Evoquant les propos de Nicolas Sarkozy sur la pédophilie et le suicide des jeunes, samedi sur France 3, François Bayrou estime que le candidat de l'UMP "incarne une société violente qui oppose les citoyens les uns aux autres". "Sarkozy remet en cause les valeurs communes autour desquelles a été construite la société française", ajoute le candidat de l'UDF.
Quant à la candidate socialiste Ségolène Royal, "elle est beaucoup plus hésitante, elle avance une idée avant d'en changer. Mais elle annonce un Etat qui s'occupe de tout, qui prend tout en charge", estime M. Bayrou.
Dimanche 8 avril 2007, 7h23
François Bayrou fustige la "société violente" de Nicolas Sarkozy et le "Tout Etat" de Ségolène Royal
PARIS (AP) - Persuadé qu'il sera au second tour de l'élection présidentielle, le candidat UDF François Bayrou renvoie une nouvelle fois ses principaux rivaux dos à dos, estimant dans un entretien au "Journal du Dimanche" que Nicolas Sarkozy "propose une société violente" et que Ségolène Royal incarne "le Tout Etat" qui "infantilise" la société.
"Ces deux projets de société sont dangereux", accuse M. Bayrou. "L'un parce qu'il propose une société violente. L'autre parce que c'est une société du 'Tout Etat' alors qu'on devrait en être vacciné depuis longtemps".
Revenant une nouvelle fois sur les propos du candidat UMP sur la pédophilie, François Bayrou avertit contre une "société d'autant plus violente qu'il (M. Sarkozy) en vient à penser que c'est à la naissance que tout est joué, thèse totalement anti-scientifique et anti-humaniste" qui "remet en question les valeurs communes autour desquelles a été construite la société française".
Le candidat UDF, toujours devancé dans les sondages par M. Sarkozy et Mme Royal, assure dans cet entretien qu'il n'envisage pas d'être exclu du second tour, dans lequel sa "candidature aurait plus de sens face à Sarkozy", même s'il "sera le même" quel que soit son adversaire.
"Il n'y a pas de si", déclare-t-il. "Mon attitude et ma volonté, c'est simple: être au second tour et gagner". En cas de victoire, M. Bayrou est certain que "se mettra en place une majorité nouvelle qui permettra de faire travailler ensemble des sociaux-démocrates -venus du PS et de la droite républicaine".
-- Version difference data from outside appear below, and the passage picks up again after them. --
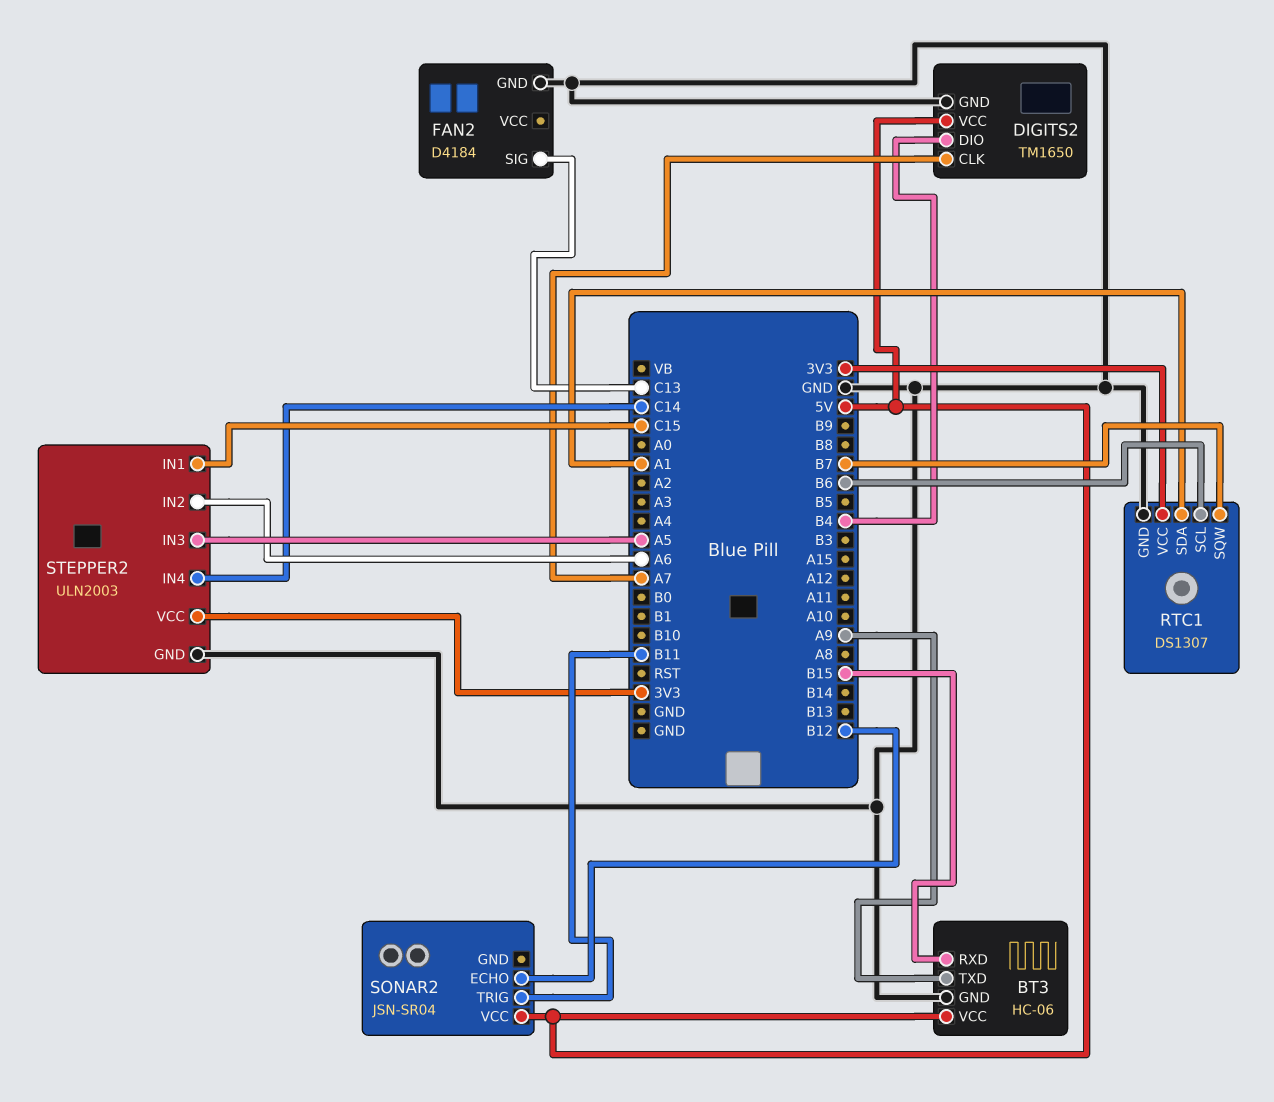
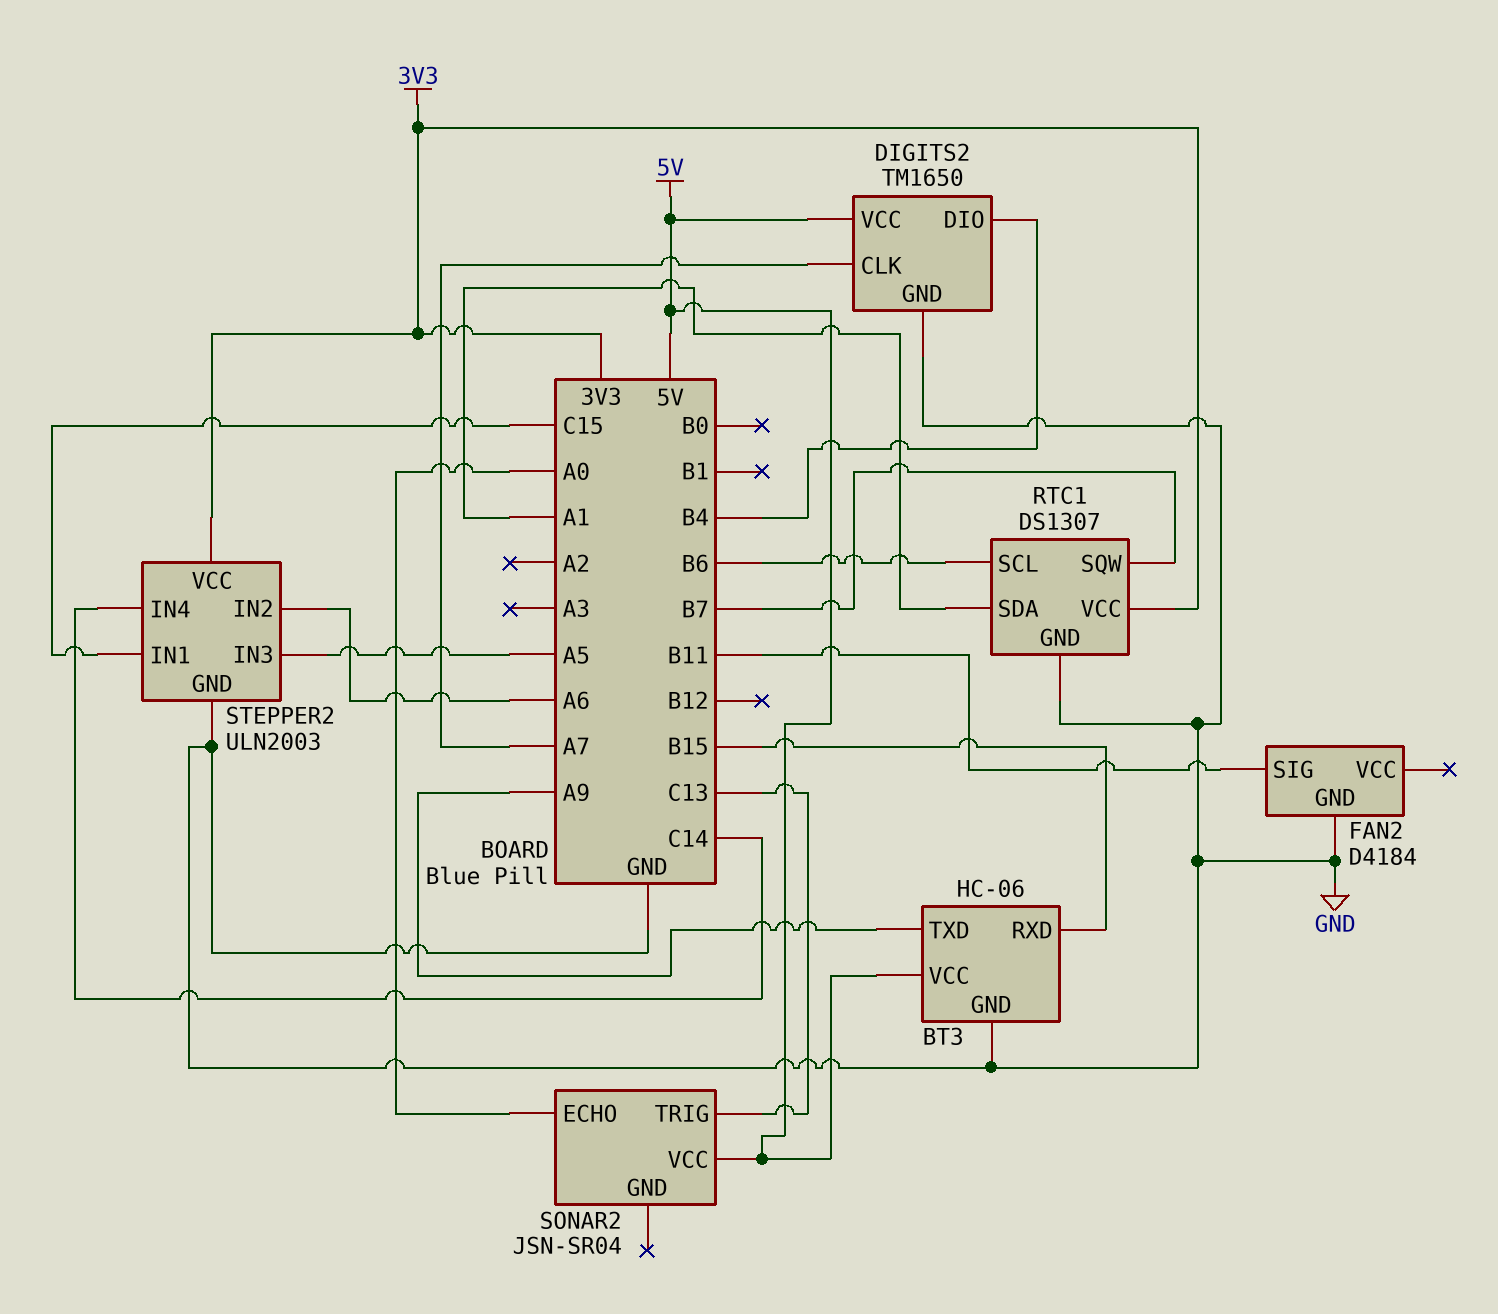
FAN2 pin SIG: C13 -> B11
SONAR2 pin ECHO: B12 -> A0
SONAR2 pin TRIG: B11 -> C13

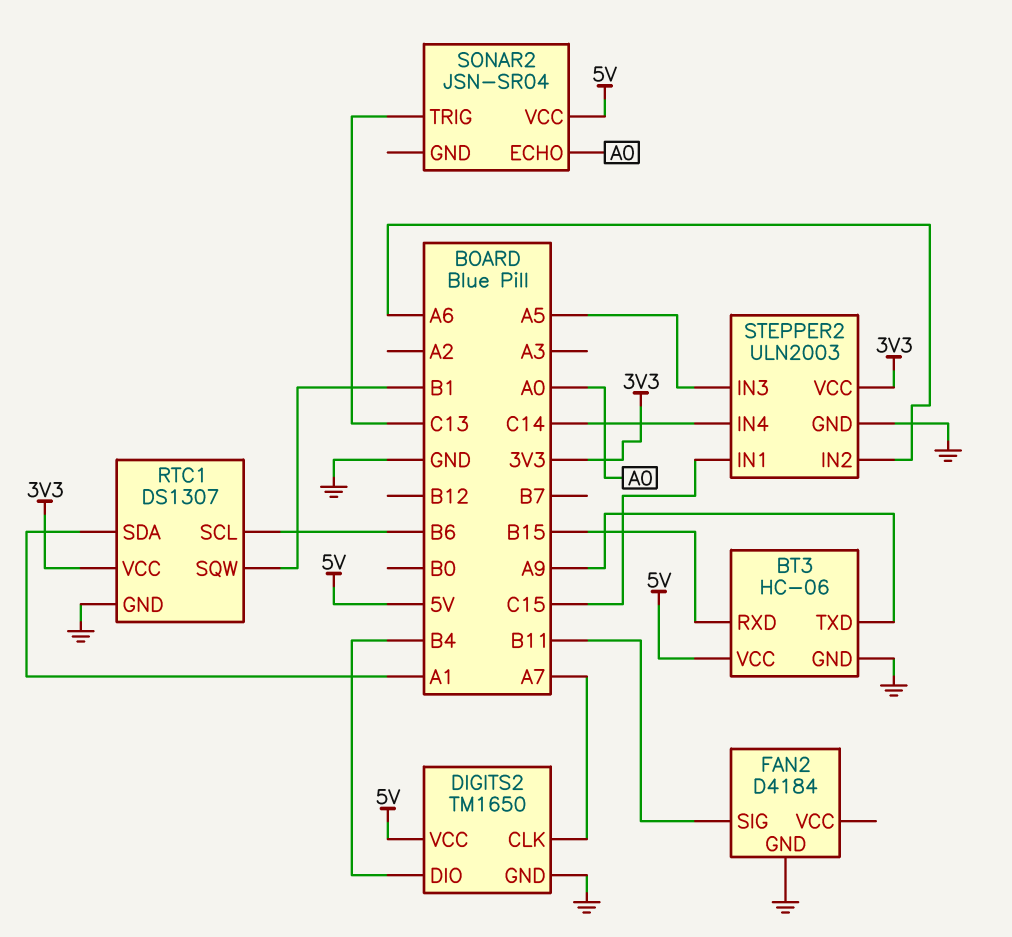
RTC1 pin SQW: B7 -> B1

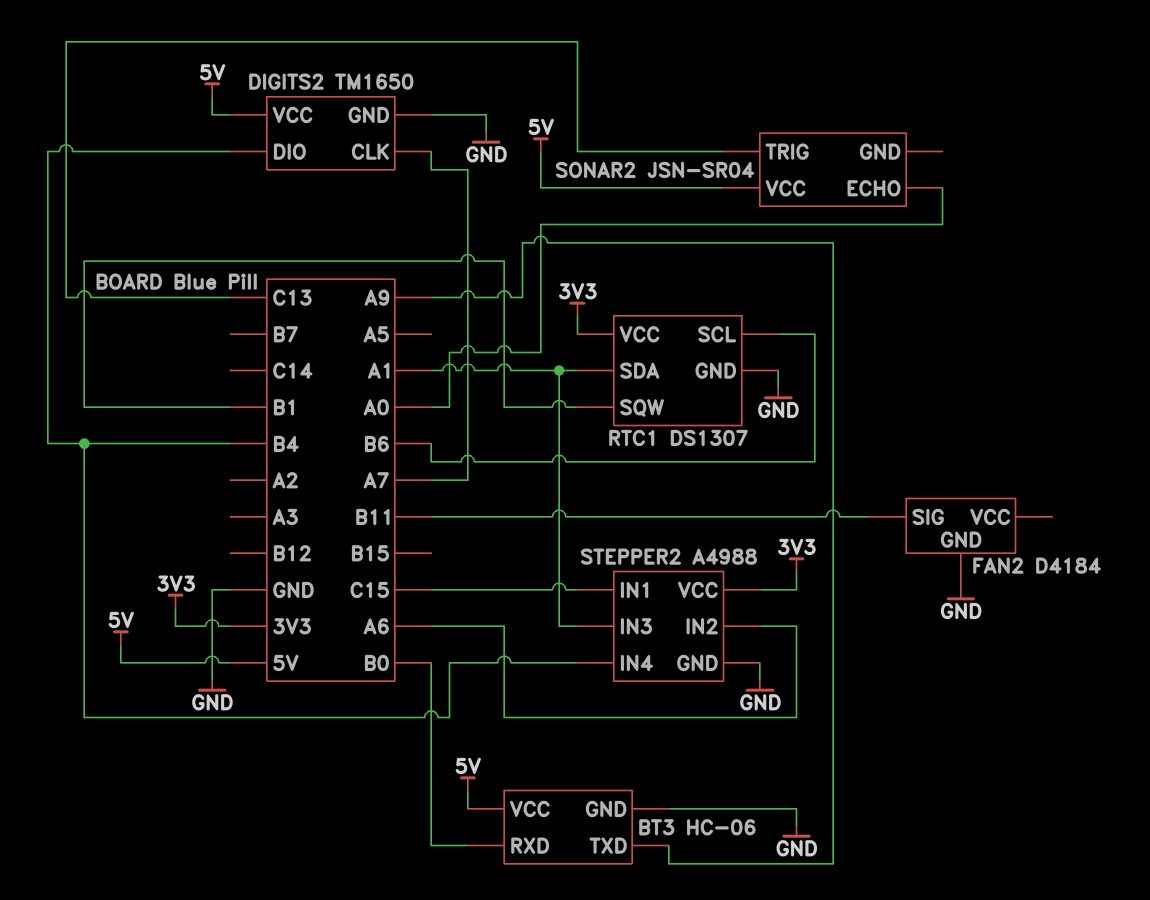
BT3 pin RXD: B15 -> B0
STEPPER2: ULN2003 -> A4988
STEPPER2 pin IN3: A5 -> A1
STEPPER2 pin IN4: C14 -> B4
Réagissant au peu de ralliements que sa candidature a suscité jusqu'ici, M. Bayrou dit en attendre "d'autant moins" des "ténors de la politique qu'ils sont verrouillés par les appareils". Mais s'il est au second tour, il se dit persuadé "que des responsables politiques de premier plan, de gauche comme de droite, me rejoindront rapidement".
Même s'il a "une idée", le candidat UDF ne souhaite toujours pas révéler l'identité de son éventuel Premier ministre. Quant à sa majorité parlementaire, il déclare que "dans toutes les circonscriptions il y aura des candidats avec l'étiquette de la majorité présidentielle".
"Les Français étant d'une logique absolue, après avoir donné un mandat à un nouveau président, ils créeront une nouvelle majorité", assure François Bayrou.